Since then our evenings have quite a different feel to them. Usually we’d do a huge evening clean-up until Joshi shows tired signs, and then take him out for a walk in the carrier until he nods off.  That night, when Simon got home from work all the lights were off, a few candles lit and the only activity was me making up a story as we paged quietly through Joshi’s ‘Autumn’ board book. Brahms’s Lullaby played continuously in the background for over an hour that night. And then, when Simon took Joshi out for their evening walk I lay my dressing gown on his bed. Hey, like I say, all these things could be coincidental, but Joshi slept 7 hours that night!  I’m seriously saluting Sears right now.  Thanks for the tips Doc!
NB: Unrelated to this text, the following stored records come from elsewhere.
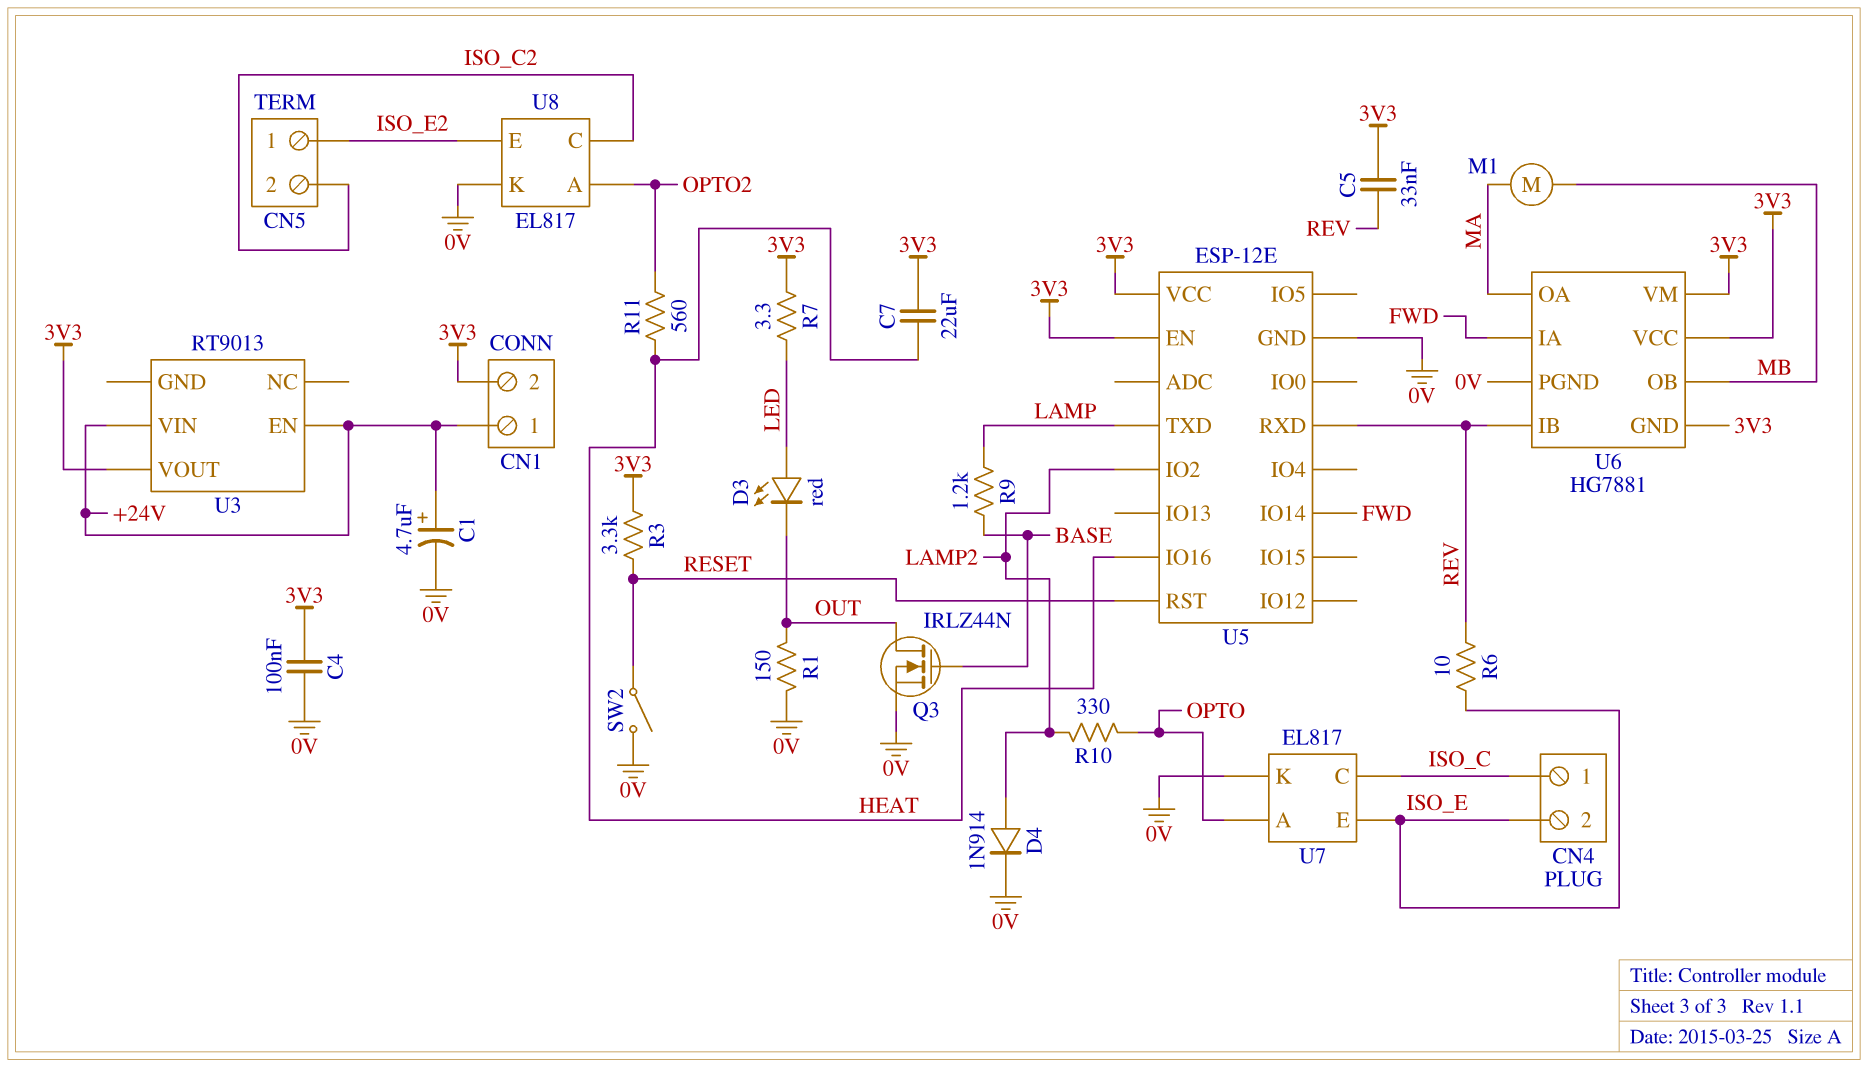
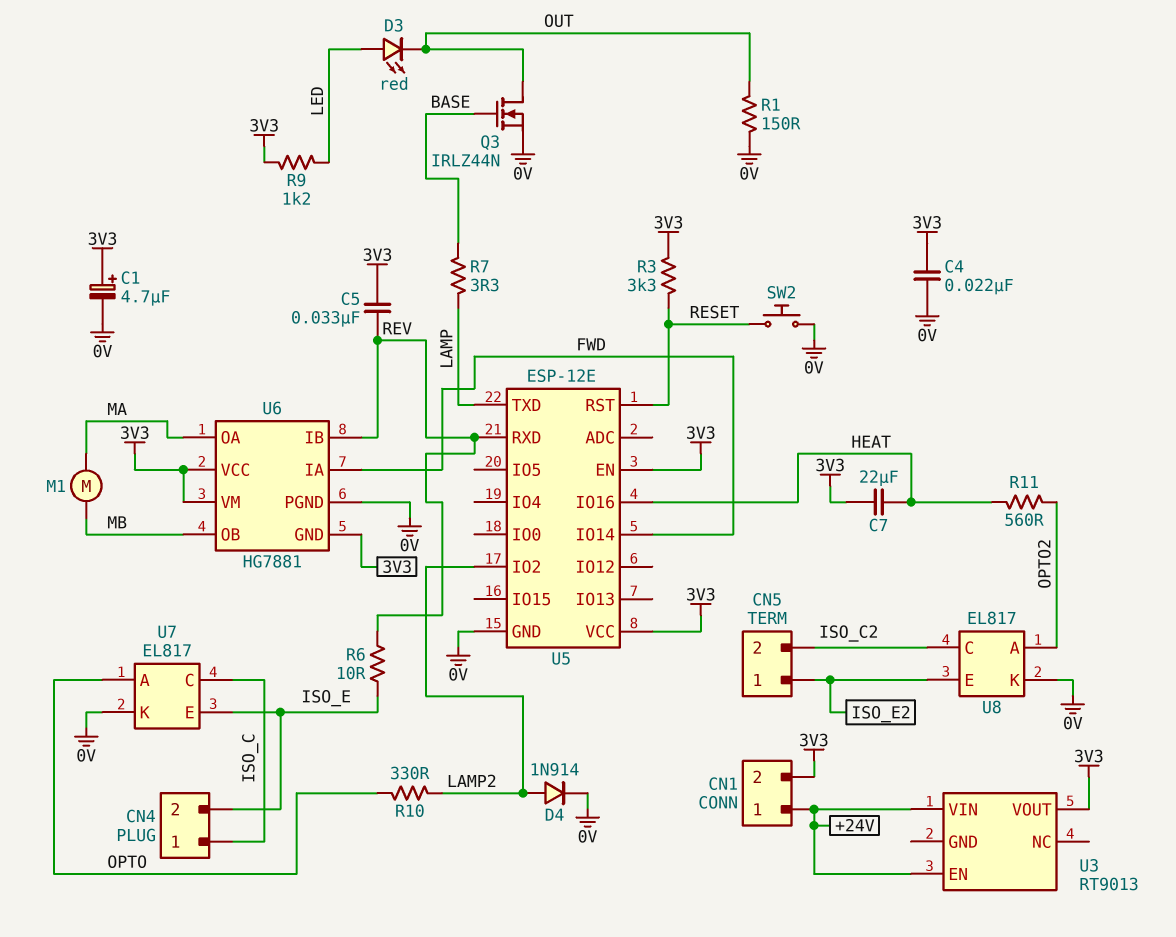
C1: 4.7uF (plus +24V, minus 0V) -> 4.7uF (plus 3V3, minus 0V)
C4: 100nF (0V, 3V3) -> 22nF (0V, 3V3)
R7: 3.3 (3V3, LED) -> 3.3 (BASE, LAMP)
R9: 1.2k (BASE, LAMP) -> 1.2k (3V3, LED)
SW2: switch (0V, RESET) -> button (0V, RESET)

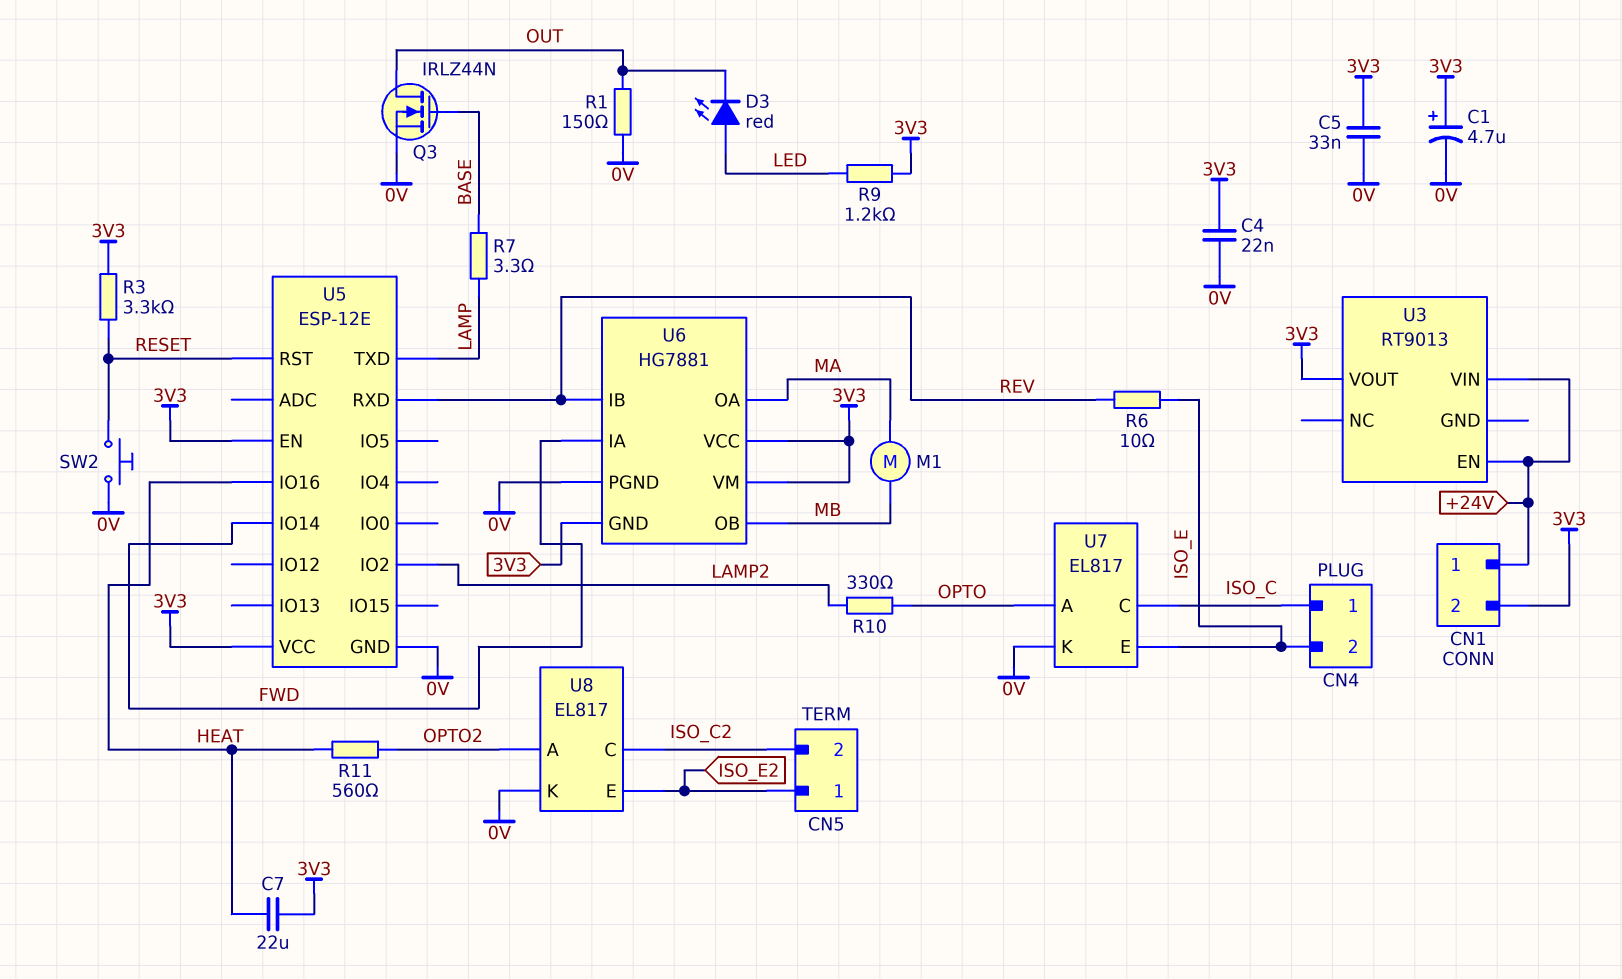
C5: 33nF (3V3, REV) -> 33nF (0V, 3V3)
D4: diode 1N914 (A LAMP2, K 0V) -> none

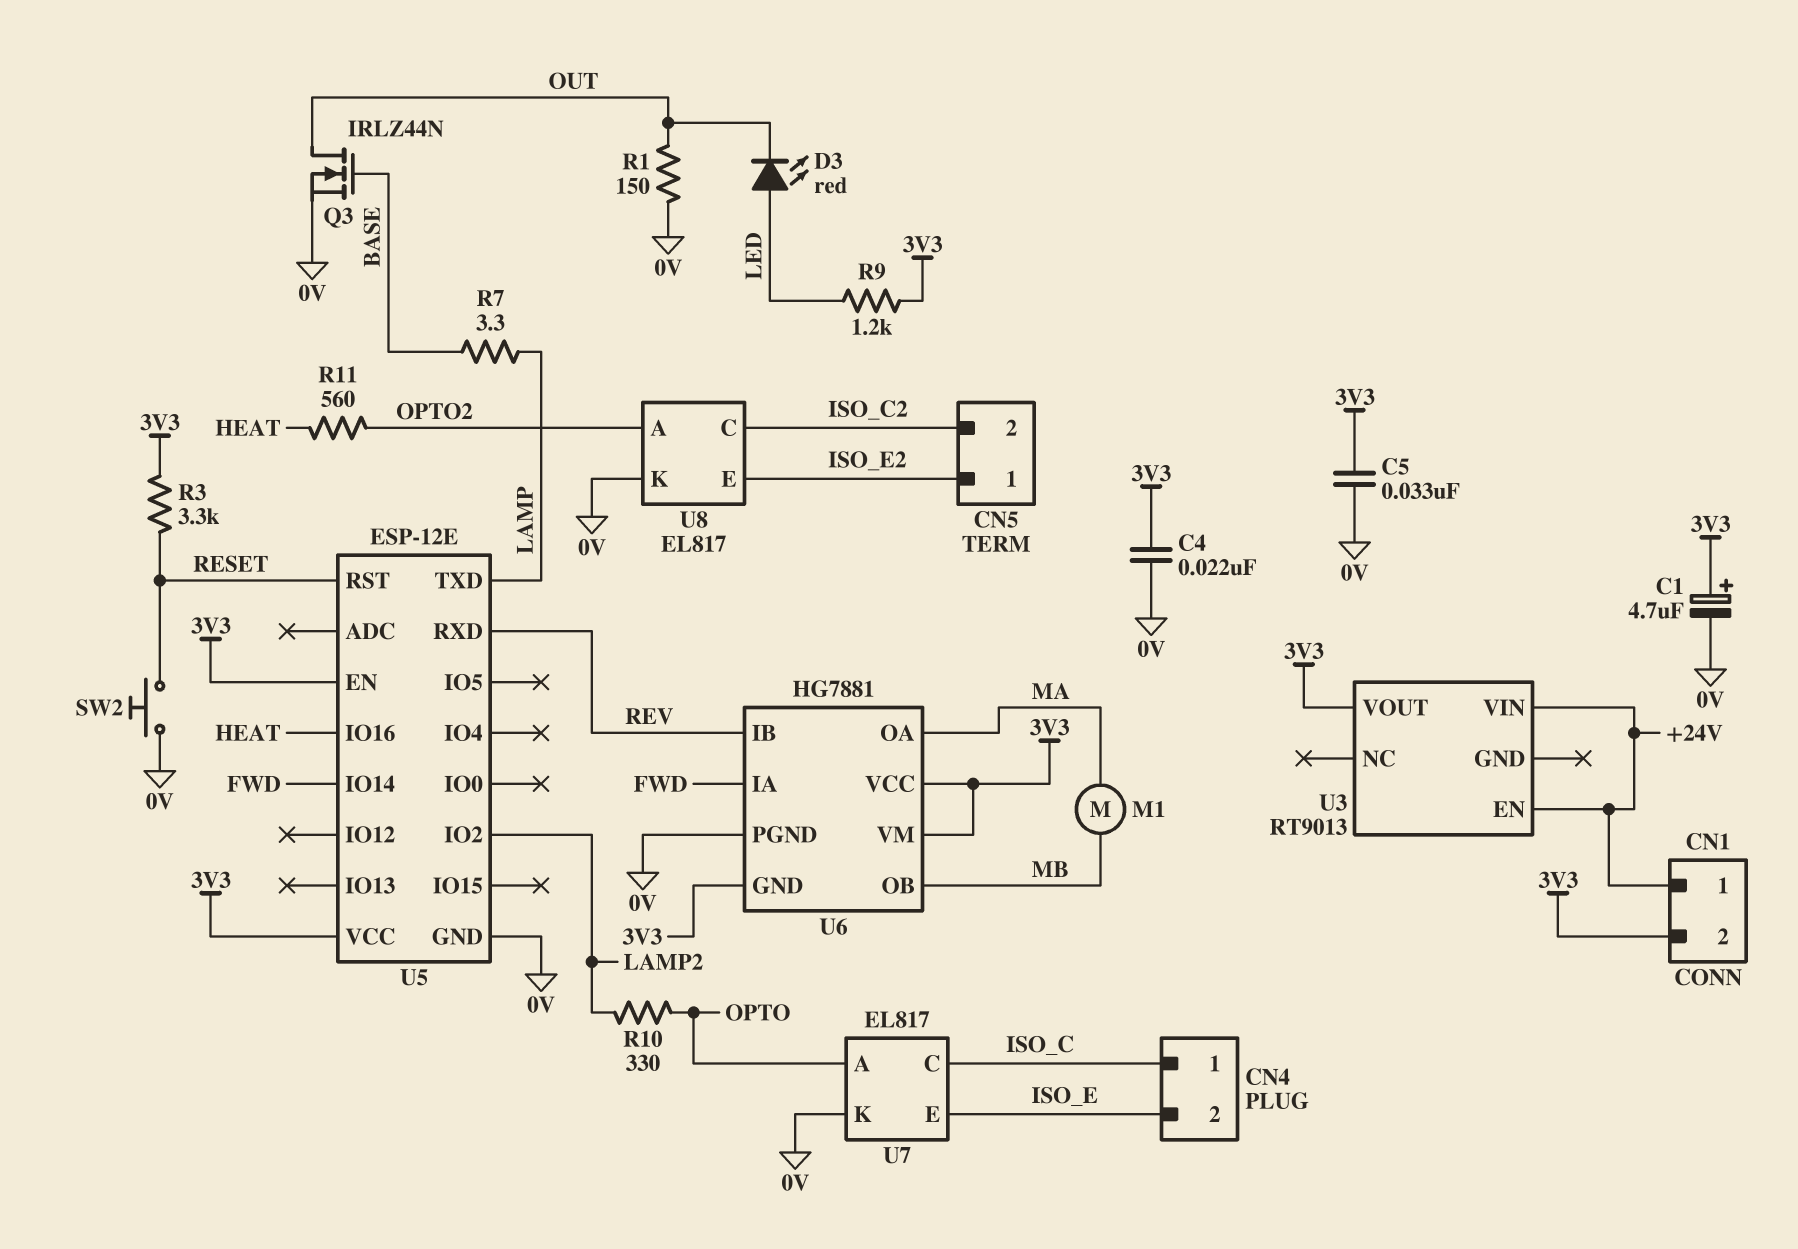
C7: 22uF (3V3, HEAT) -> none
R6: 10 (ISO_E, REV) -> none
A few of Dr Sears’s other tips …

1. Tire out your toddler – The more physical activity they get during the day the better they’ll sleep at night.

2.  Set consistent bedtimes – It doesn’t have to be early, just consistent, programming their internal sleep clock to fall asleep easily at this time.

3. Enjoy a variety of bedtime rituals – These are the soothing things you do half an hour to an hour before those tired signs manifest.  They could be different each night and different for different babies at different ages. They could include bathing, bottle or breast-feeding, back rubbing, bedtime stories or songs, bedtime prayers, wearing your baby in a sling and saying goodnight (to people, pets, toys, etc).

4. Respond to sleepy signs – These could include lying on the floor, rubbing their eyes, yawning. Make sure your toddler’s bathed, brushed his teeth and is in his pyjamas before the drowsy signs kick in.  However, if drowsy signs kick in before, don’t feel you have to do them or you might miss your 10-15 minute window of opportunity to help them drop off.

5. Enjoy bedtime stories – Read stories that you enjoy too so that you don’t mind reading them.  Read in a smooth, gentle, sleepy and monotonous voice; no excitement and exaggerated facial expressions. Read slower and more softly towards the end. Even when their eyes are closed, keep reading a bit longer.

6. Put a cuddly toy to bed with them – They could tuck their toy in and give them a kiss good night just as you do them.

7. Offer sleep cues – These could be phrases that you use repetitively in a  soothing voice, like, “time for sleepy,” “Go night night,” “Rest your eyes,” It’s ok,” etc.

8. Enlist help from a sibling – the older child could lie next to and sing to them or look at a picture book with them.

9. Make peace before bedtime – If children have been fighting or arguing, help them make up before bedtime.  If it’s been upsetting for other reasons take some time to briefly talk about it and then do something nice.

10. Water your child – Kids often ask for water at bed time.  Give them water at bath time or place a bottle of water next to their bed.

Mums and dads, any good tips to add?